Originaire de Pézenas (Hérault), Jean-Baptiste Salvaing, 42 ans, travaillait à une petite vingtaine de kilomètres de là, aux Mureaux, où il était commandant adjoint depuis 2015, après avoir fait l'essentiel de sa carrière dans le département. Sa compagne, Jessica Schneider, âgée de 36 ans, était secrétaire administrative dans le commissariat voisin de Mantes-la-Jolie. Le couple avait emménagé dans son pavillon de Magnanville il y a deux ans, après la naissance de leur petit garçon. Il est le seul rescapé de la tuerie de lundi soir. Indemne physiquement mais très choqué, l'orphelin de 3 ans et demi, qui est scolarisé dans la commune, a été hospitalisé à Paris. François Hollande a annoncé mardi depuis son déplacement au Niger que l'enfant serait «reconnu pupille de la nation», de même que l'aîné de Jean-Baptiste Salvaing, car «leurs parents ont été visés parce que policiers».

«Tournoi de foot». A la mairie, on connaissait surtout Jessica Schneider. Sandrine Martins, première adjointe au maire, raconte que la jeune femme s'impliquait dans la vie de la commune. «Elle était très conviviale et participait aux activités sportives, notamment le tournoi de foot organisé tous les ans en hommage à une policière [tuée par une voiture en 1991 à Mantes-la-Jolie, ndlr]. Elle faisait aussi partie de la commission des affaires scolaires. La semaine dernière encore, elle était à la réunion sur les menus», décrit l'élue, visiblement bouleversée. Lundi soir, elle est arrivée devant le domicile de la famille avec les pompiers vers 20 h 20, juste après l'assassinat de Jean-Baptiste Salvaing, alors que le tueur venait de se retrancher à l'intérieur de la maison. «C'était des gens charmants», raconte un voisin, qui les côtoyait et voyait souvent passer la famille. Lui aussi est arrivé sur place juste après le drame. Encore sous le choc, il s'excuse d'une voix blanche de ne pas pouvoir en dire plus et s'éloigne au volant de sa berline.

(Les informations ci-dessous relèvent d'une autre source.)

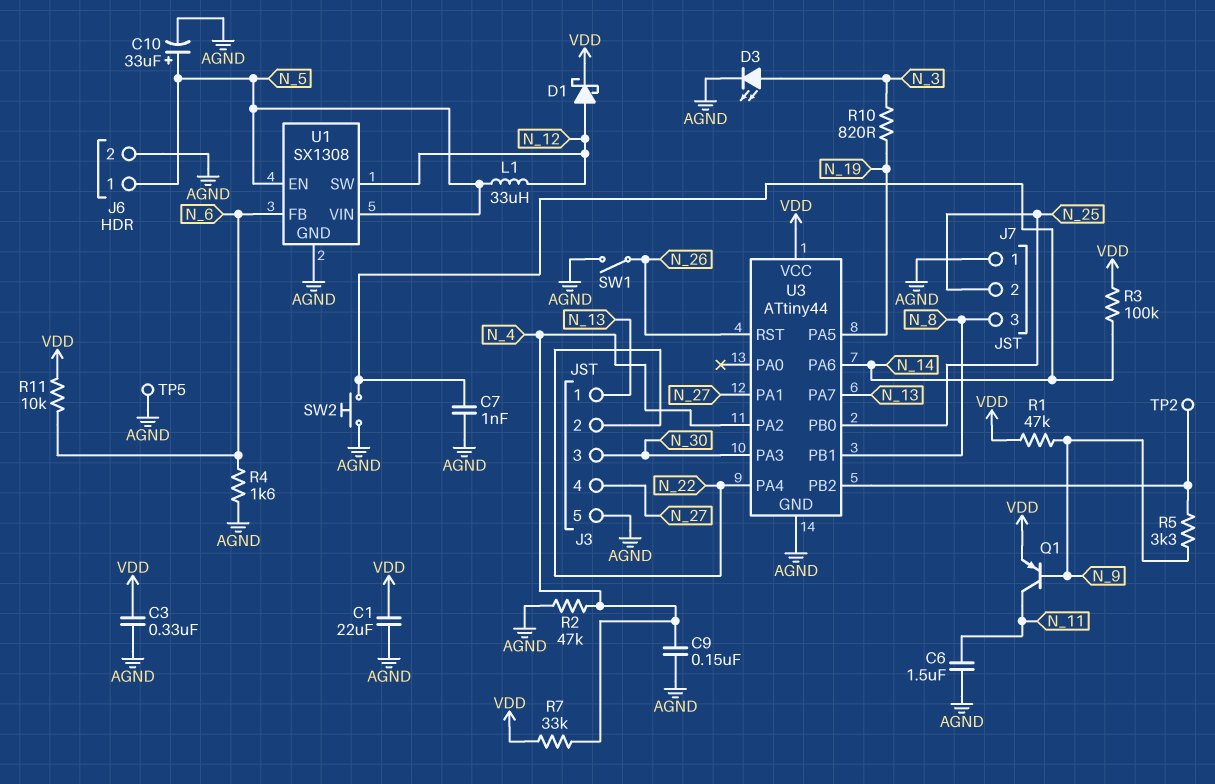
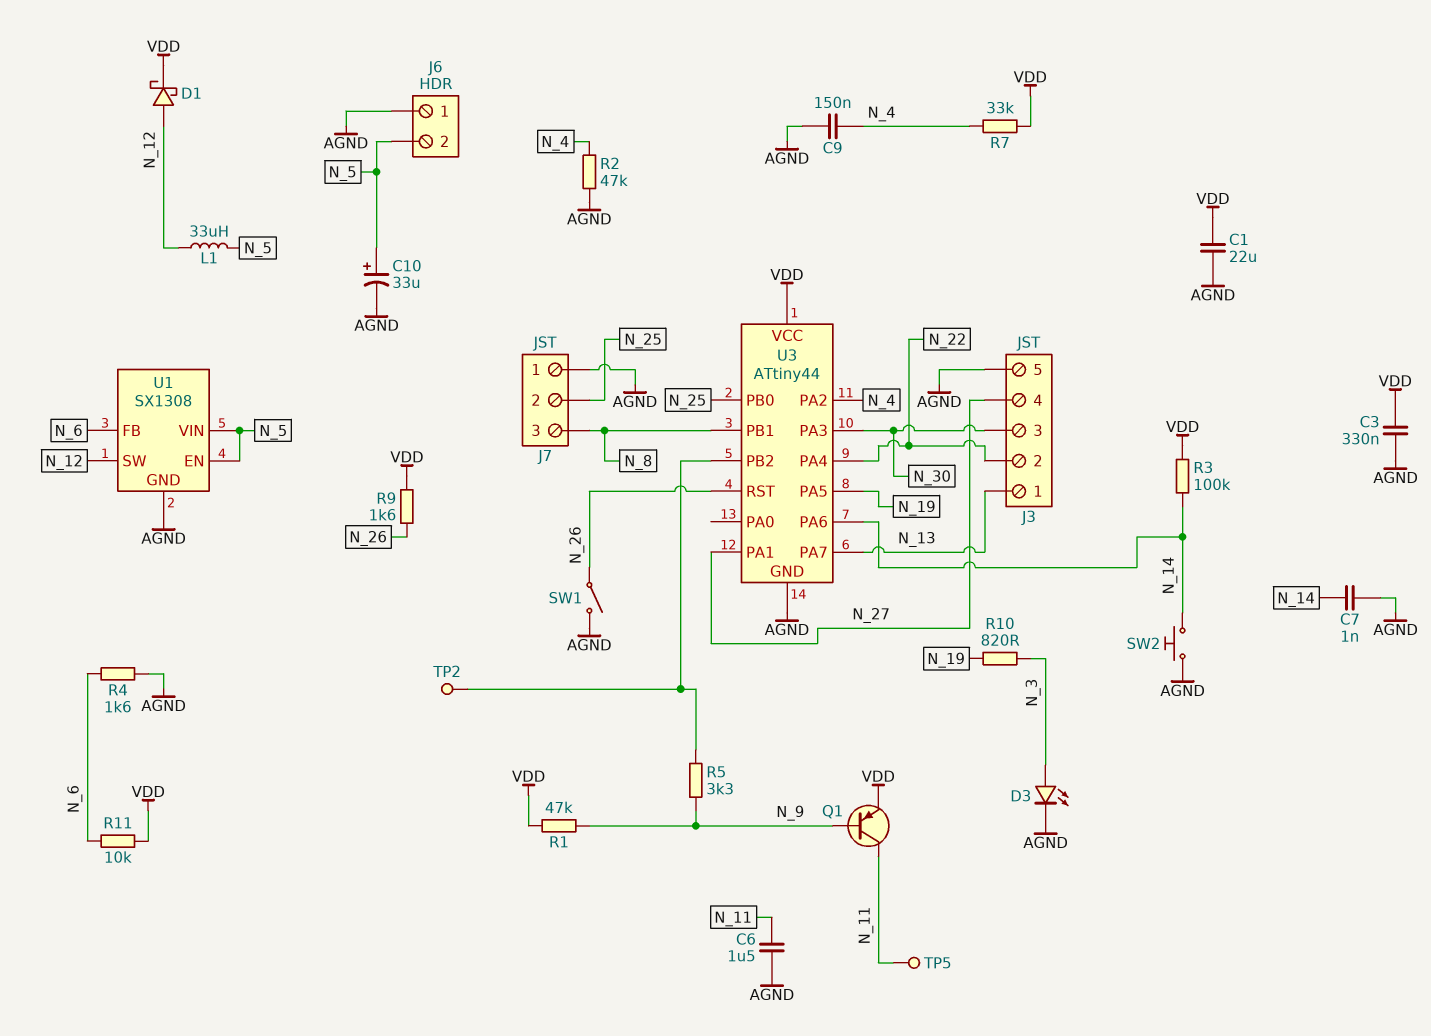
J6 pin 1: N_5 -> AGND
J6 pin 2: AGND -> N_5
R9: none -> 1.6k (N_26, VDD)
TP5: test point (AGND) -> test point (N_11)

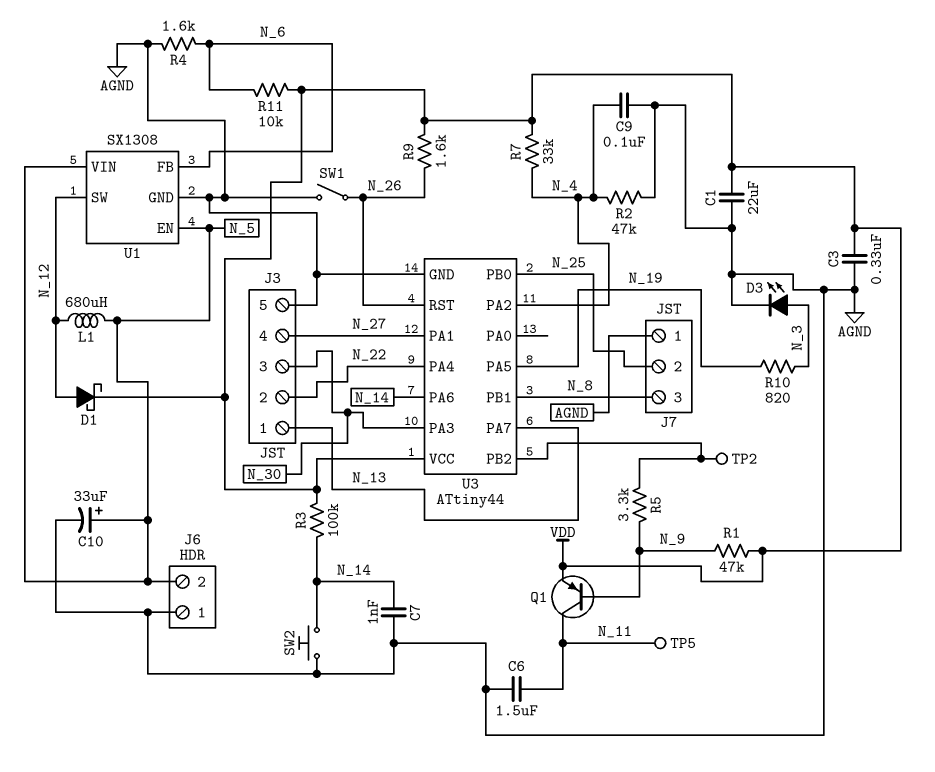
C9: 150nF (AGND, N_4) -> 100nF (AGND, N_4)
L1: 33uH (N_5, N_12) -> 680uH (N_5, N_12)

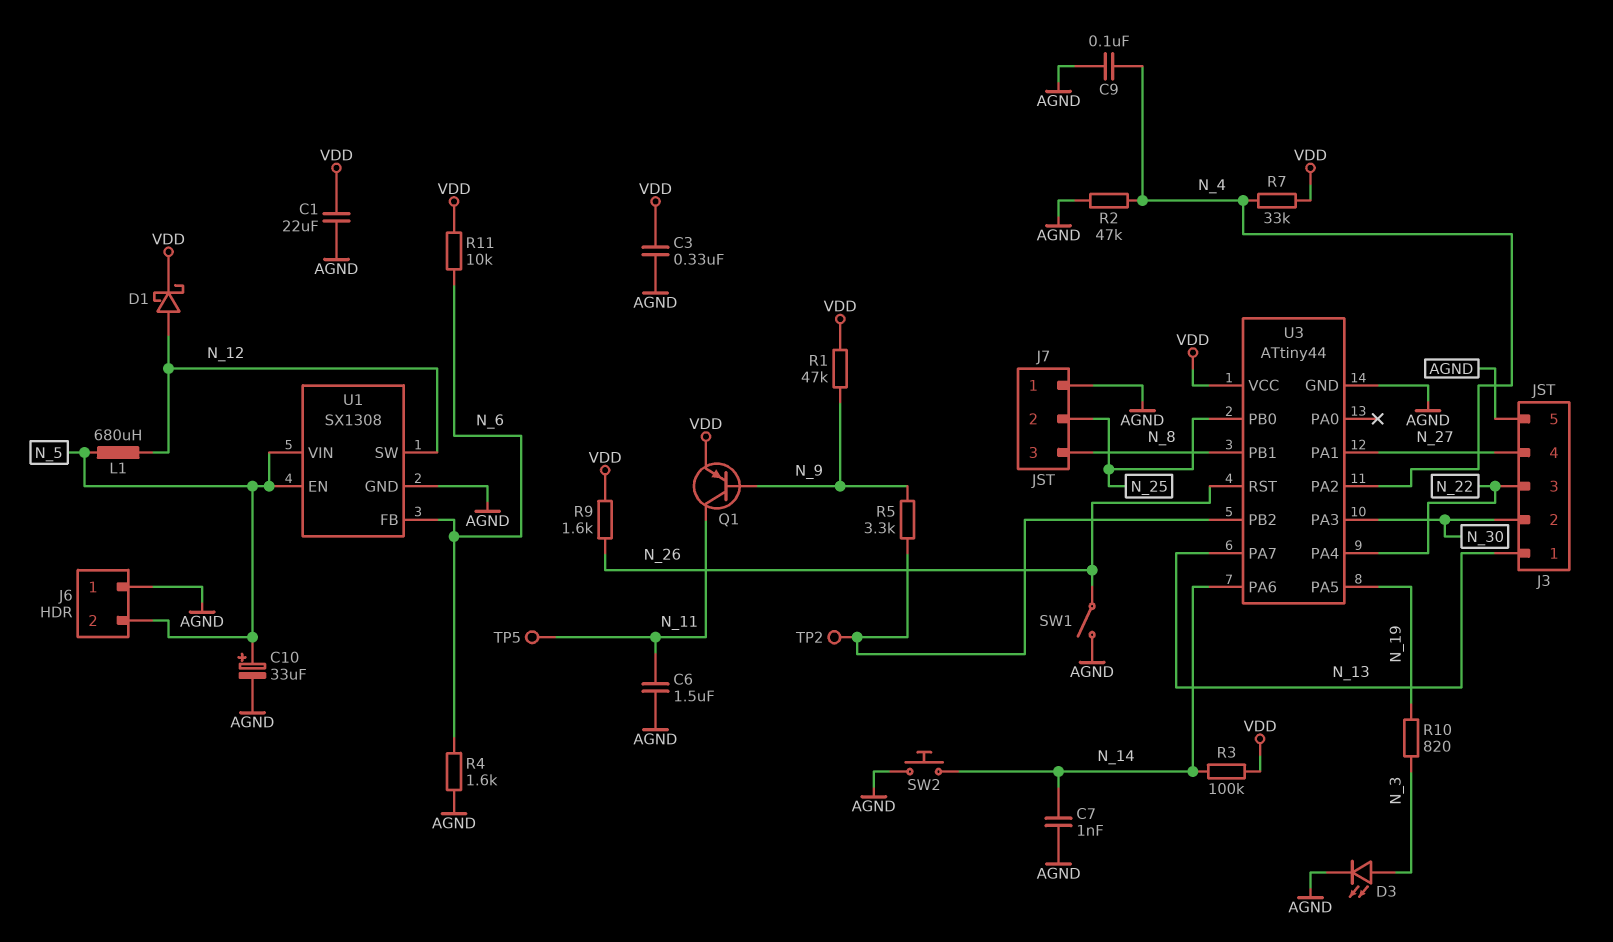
J3 pin 2: N_22 -> N_30
J3 pin 3: N_30 -> N_22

«Ce sont des gens qui se dévouent pour les autres. Quand on a besoin d'eux, ils sont là», a salué François Garay, le maire (divers gauche) des Mureaux où exerçait le père de famille, «quelqu'un de vraiment très bien», a assuré l'élu. Devant le commissariat, mardi matin, les mines étaient fermées. Un syndicaliste policier, venu «apporter sa solidarité aux collègues», évoque son «immense peine» face à cette «barbarie» qui le laisse sans mot, dit-il, sinon une pensée pour l'enfant rescapé et quelques suggestions au ministre de l'Intérieur.

«C'est partout, hélas». A Magnanville, seul le ronron de l'autoroute et quelques aboiements sporadiques bercent d'ordinaire les pavillons les jours de semaine. Derrière les haies bien taillées et les petites barrières blanches, les riverains sont peu nombreux en pleine journée. «La plupart des habitants travaillent à Paris. On entend juste un peu de bruit quand tout le monde rentre à 19 heures», témoigne Jean-Pierre, 62 ans, tout juste retraité de la fonction publique territoriale. Lundi soir, ce sont les pales d'un hélicoptère qui l'ont interpellé. Puis des déflagrations, entendues dans tout le voisinage. Alain et Martine, enseignants à la retraite, en ont entendu deux : une première, puis une autre, plus grosse, précise Martine. Dehors, l'éclairage public est coupé, le quartier plongé dans le noir. Quelques tirs résonnent au loin. «Les derniers étouffés, comme s'ils venaient de l'intérieur», se souvient Jean-Pierre. Il habite le quartier depuis trente-et-un ans et, comme bien d'autres riverains, parle d'un quartier résidentiel «normal», «calme», «sans histoire». A peine se remémore-t-il quelques cambriolages. C'est cette atmosphère paisible qu'était revenue chercher Nicole, ancienne bouchère de 76 ans. Lorsqu'elle a appris la tuerie toute proche, elle a un instant pensé à vendre sa maison, mais s'est ravisée : «C'est partout, hélas, pas qu'ici.» Mardi, toute l'allée des Perdrix était bouclée, le centre complexe sportif fermé. Deux agents de sécurité sont venus en renfort devant l'école.